Henry Bates was born in Leicester, the son of a manufacturer who intended him for a business career and apprenticed him to a hosiery maker. Bates had little formal education, but the Mechanics Institute in Leicester had a good library and offered evening courses. By attending the courses and reading, Bates learned Greek, Latin, French, draftsmanship, and composition. His growing interest in Zoology led him to spend his holidays roaming the countryside and collecting specimens.

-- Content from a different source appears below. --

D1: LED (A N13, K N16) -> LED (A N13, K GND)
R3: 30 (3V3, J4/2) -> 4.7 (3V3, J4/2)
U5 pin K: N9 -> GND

In 1843 he met Alfred Russell Wallace, who later hit upon the idea of evolution and natural selection independently of Charles Darwin. The two young men decided to visit South America in the interest of science, but they were not able to leave until 1848 because of a lack of means. They arrived in Belém, Brazil, and spent 1 1/2 years exploring the Tocantins River. They next ascended the Amazon to Santarém and Ó bidos, where they parted to explore separately. Bates went 370 miles farther up the Amazon to Ega, the first important town on the tributary Solimões, remaining there over a year before descending to Belém. For the next 8 years he made collecting trips along the Amazon and its tributaries. His farthest penetration was to Forte Boa (approximately 66°W), from which he wished to go to the Andes, but because of failing health he returned to England in 1859. He took over 14, 000 specimens, mostly insects, of which about 8, 000 had previously been unknown to science.

Bates reached England with health and financial circumstances both poor. He managed to publish his only book, The Naturalist on the Amazons, in 1863; Darwin contributed the preface. In 1864 Bates became assistant secretary of the Royal Geographical Society, a post he held until his death on Feb. 16, 1892. This relieved him of financial worries, enabled him to support his family, and gave him influence to use in behalf of many explorers, including some in the Africa he never visited. Besides his work for the society, Bates wrote papers for scientific journals and was considered a great authority, perhaps the greatest, on Coleoptera (beetles and weevils).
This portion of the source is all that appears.